もふくちゃんが語る、プロデューサー目線で見た今どきのバンドとアイドル

「アイドルの音楽だと、私が一番大事にしているのは声なんです」

─でんぱ組.incも曲の強烈さで最初注目を集めたところはありますよね。「なんなんだこの曲は?」って。

もふくちゃん:例えば、アイドルのエッセンスをうまく切り取って曲にしたヒャダインさんのようなクリエイターさんが出てきた頃、こんなことをアイドルに歌わせたら面白いんじゃないかとか、その新しさって発見だったと思うんですよね。

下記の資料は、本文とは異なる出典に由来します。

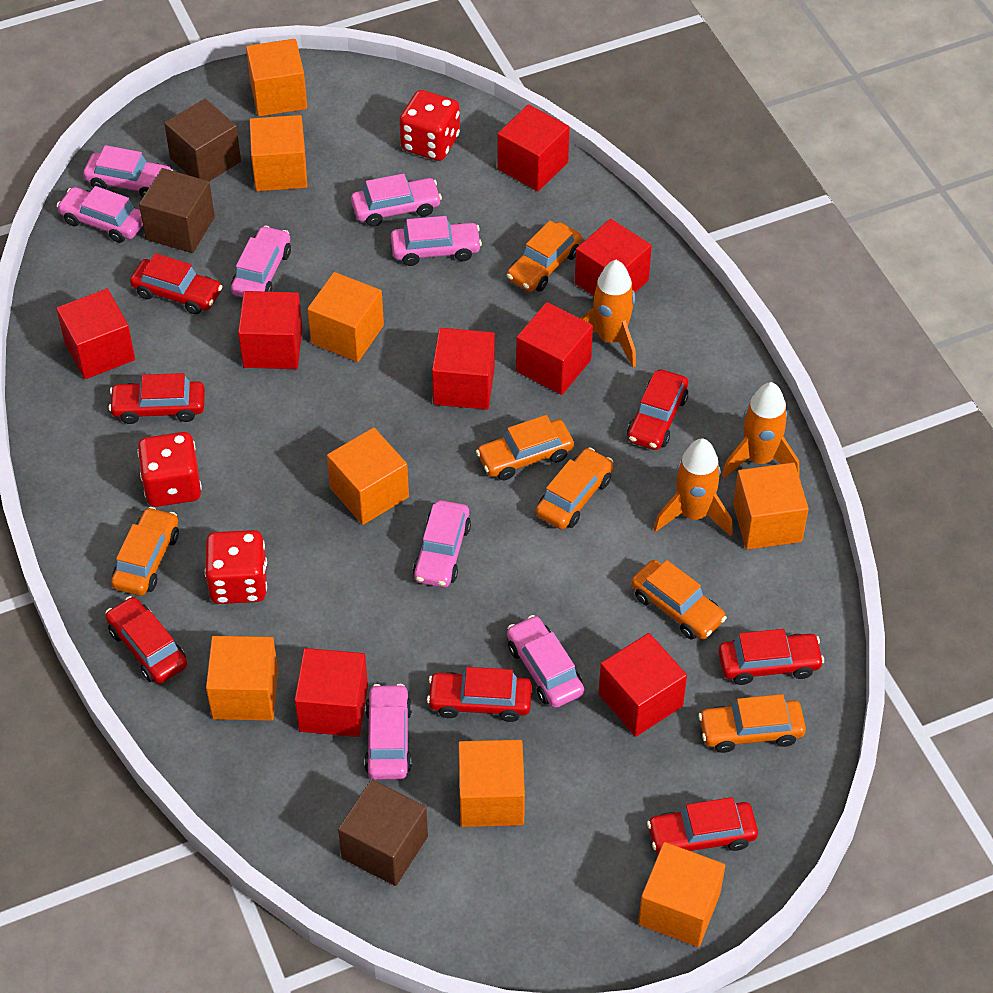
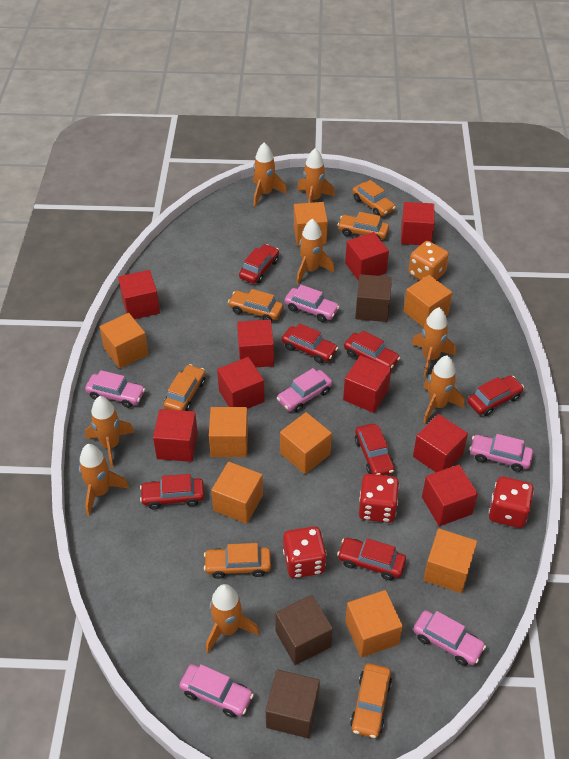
orange dice: 0 -> 1
orange rocket: 3 -> 8
pink car: 8 -> 6
red cube: 8 -> 9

それに近い発明みたいなものが、バンドにもあったらいいのかもなって漠然と感じました。ある意味、バンドだとよりロックだなんだと、ジャンルに縛られて見られがちなのかなと。その点、アイドルは曲ごとに作曲家も変えられるから、いろんな面を見せることができる。でもバンドだと作曲家も楽器も限られるから、その中でどういうふうに多様性を見せてくのか、それぞれに工夫しているんだなと今回思いました。

やっぱり売れてるバンドはそういうところをしっかり押さえている気がするんです。こんなタイプの曲もやるんだとか、これまでのメロディを上回るメロディが来たとか、多様性とキャッチーさですよね。そういうエンタメ性みたいなものを持ってるバンドが、若い子たちの中からもっと出てくるといいなと思いました。音楽の土台はすごくしっかりしてるんです。あとはどこを磨くかっていうことなんだけど、そういう手引きをプロデューサーやレコード会社の人がしてくれると面白くなりそうなバンドは、何組かいました。

ーなるほど。確かに「どこを磨くか?」っていう狙いが絞られていた方が、音楽的な方向性も見えやすくなりますね。

もふくちゃん:アイドルの音楽だと、私が実は一番大事にしているのは声なんです。例えば、でんぱ組.incの「でんでんぱっしょん」は、Fear, and Loathing in Las Vegasみたいな曲をアイドルが歌ってみたらめちゃくちゃ面白いかもっていうアイデアがあって、つまり声とオケの組み合わせですよね。で、Wiennersの曲を当時私が聴いていて、「これ女性ヴォーカルだったら面白そう」というのがあったから、玉屋さん(玉屋2060%)に作曲をお願いしたんです。「このサウンドだったらヘタウマな女の子の声で再生したらすごく合うな」とか、いつも仕事のときはそういう想像をしながらバンドの曲を聴いてますね。どうやったら声が主役になりえるのかっていう。

私がお仕事をお願いするのはバンドの人も多いので、そういうオファーは理解してもらいやすいです。ただ、現場では遠慮されることもあって。「アイドルだから、低音はここまでにしておいた方がいいですよ」とか。いや、そういうのはすべて無視してください、歪むくらいやりましょう!と言うくらいエクストリームなオケを作っておくと、不思議なことにアイドルの声の主役感が増すんですよね。そもそもの取り合わせがヘンだから、両方浮いて聴こえるしケンカしない。

ー面白いですね。ライブはどのように考えてたんですか? でんぱ組.incも今はバンド編成でライブをすることも多いですが。

もふくちゃん:ロックフェスにも出るようになって、そういうときにオケだと弱いなというのはずっと感じていて。現プロデューサーの高瀬さんが、ずっとバンドでやりたいということで比較的初期からバンドでのライブは意識してやっていました。よし、これでZEPPで対バンしたときに勝てるぞ!みたいな(笑)。あと、昔からずっと「圧で勝つぞ!」というのはあって。例えば、アイドルイベントで何組も出るようなステージのときに、「さっきのグループ、音圧が凄かったな」とか、謎の圧があった方がお客さんの印象に残るかもしれないと思って、ライブで使う音源のマスタリングのレベルを思いっきり上げたり、そういう工夫は最初からやってました。

アイドルの魅力の一つは、とても自由なところだと思うんです。ヴォーカルが一人だけだと、その子の歌に頼らなきゃいけないところもあるけど、何人か歌い手がいて、その子たちのいいところを凝縮させれば、ユニゾンの面白さも表現できるし、ソロで聴かせることもできる。それってバンドにはない魅力な気がします。